Wilkinson v. McKimmie - 229 U.S. 590 (1913)
U.S. Supreme Court
Wilkinson v. McKimmie, 229 U.S. 590 (1913)
Wilkinson v. McKimmie
Argued May 1, 1913
Decided June 9, 1913
229 U.S. 590
ERROR TO THE COURT OF APPEALS
OF THE DISTRICT OF COLUMBIA
A court of equity looks to substance, rather than to form. Whether the contract of the principal has been so altered as to discharge the surety is to be decided according to the essentials.
In this case, held that an arrangement as to a reservation in a conveyance
made simply to save expense of reconveyance and which did not alter the position of the principal or his surety was not such a material change as would discharge the surety.
36 App.D.C. 336 affirmed.
The facts, which involve questions of liability of sureties on a bond and what constitutes a variation of contract sufficient to release them, are stated in the opinion.
MR. JUSTICE PITNEY delivered the opinion of the Court.
By the judgment here under review, the Court of Appeals affirmed a judgment in favor of the Messrs. McKimmie against Wilkinson and Kemp in an action upon a bond they had signed as sureties for one Horton. By an agreement in writing, the McKimmies agreed with Horton to convey to him four lots in Block 9 of Todd and Brown's subdivision of Mount Pleasant and Pleasant Plains for $11,500, which he agreed to take and pay for as follows: to assume a mortgage of $3,000 and pay $1,000 on delivery of the deed; to reconvey to the Messrs. McKimmie two lots, each 16 feet 8 inches front on Brightwood Avenue (part of the land above described), free and clear of encumbrances, and erect on each of these lots a two-story brick dwelling, according to approved plans and specifications, within eight months from the date of the agreement, for which construction and completion, clear of mechanics' liens or other encumbrances, Horton agreed to furnish a sufficient and satisfactory bond to the McKimmies, and for the balance of the purchase price, $500, Horton was
to give two notes, secured by a second deed of trust upon two other lots in the tract, "upon which he is to erect houses similar to those herein described." The agreement expressly provided that
"the said houses contracted for to be constructed as aforesaid shall be delivered upon their completion to the parties of the first part [the Messrs. McKimmie] as their property in fee simple, and shall be free and clear of all encumbrances or liens."

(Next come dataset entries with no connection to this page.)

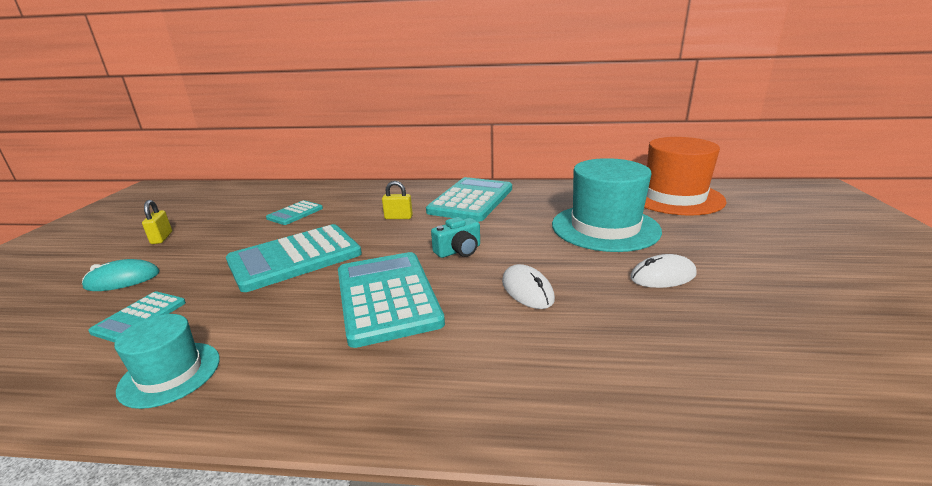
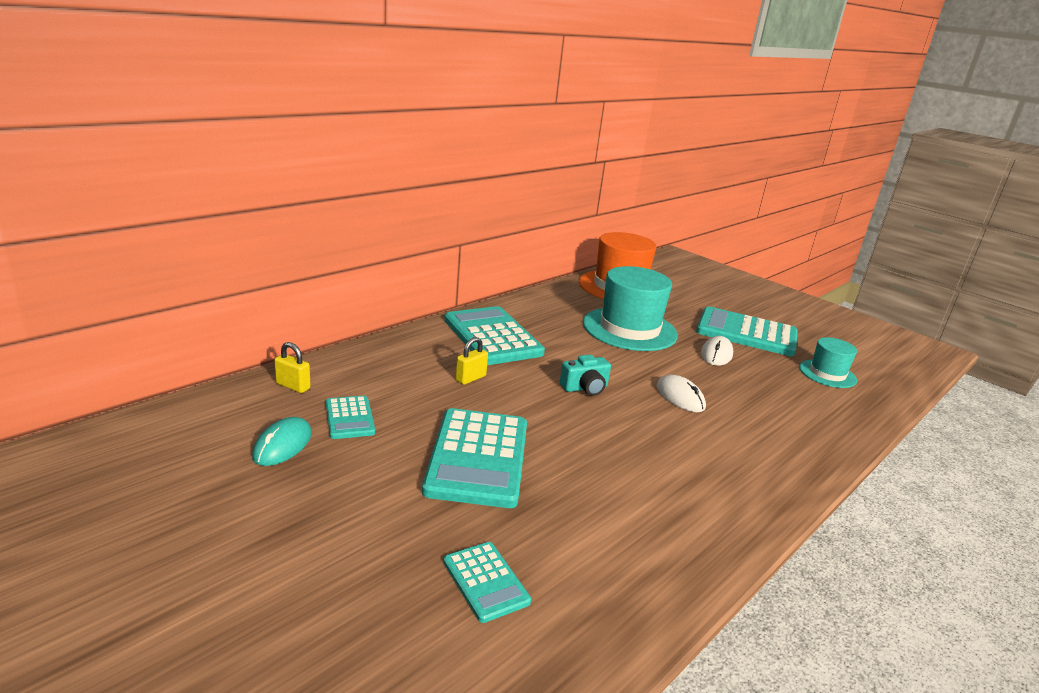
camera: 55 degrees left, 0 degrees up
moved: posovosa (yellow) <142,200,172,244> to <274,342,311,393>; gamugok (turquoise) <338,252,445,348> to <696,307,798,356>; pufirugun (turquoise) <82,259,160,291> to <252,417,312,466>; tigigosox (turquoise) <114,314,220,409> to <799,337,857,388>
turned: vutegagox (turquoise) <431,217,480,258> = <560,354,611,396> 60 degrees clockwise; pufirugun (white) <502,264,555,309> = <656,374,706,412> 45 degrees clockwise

The bond in suit recited the agreement, and was conditioned for its faithful performance by Horton.
The opinion of the Court of Appeals (36 App.D.C. 336) sets forth the full history of the controversy and the course of the trial. We deem it necessary to mention only one of several matters that were discussed in argument before us, and that is the contention that the plaintiffs in error were discharged from responsibility as sureties because of the fact that, by arrangement made between the Messrs. McKimmie and Horton, instead of their conveying to him the two lots that were to be theirs in the outcome, and upon which he was to build the houses that were to become their property, they had, with his consent, reserved these two lots from the conveyance.
We agree with the Court of Appeals that while, in form, the contract required the plaintiffs to convey the whole of the land to Horton, who was to erect certain houses upon the two lots and reconvey them to the plaintiffs free and clear of encumbrances, the real purpose and effect of the agreement was that Horton was to have title to the remainder of the land in consideration of his erecting these two houses for the plaintiffs, and that, notwithstanding the form of the contract, its essence was such that, if the McKimmies had conveyed the whole plot to Horton, they would nevertheless have remained in equity the owners of the two lots. For a court of equity looks to substance, rather than to form.
It is hardly necessary to say that the question whether
the contract of the principal has been altered so as to discharge the surety is to be decided according to the essentials, in whatever jurisdiction it may be raised. And so we think the court correctly held that the arrangement that was made between the McKimmies and Horton, of reserving the two lots from the conveyance in order to save the expense of a reconveyance, was not a material change in the contract; that it did not alter the position of either Horton or his sureties, and therefore did not discharge the latter. Read v. Bowman, 2 Wall. 591, 69 U. S. 603; Reese v. United States, 9 Wall. 13, 76 U. S. 21; Cross v. Allen, 141 U. S. 528, 141 U. S. 537.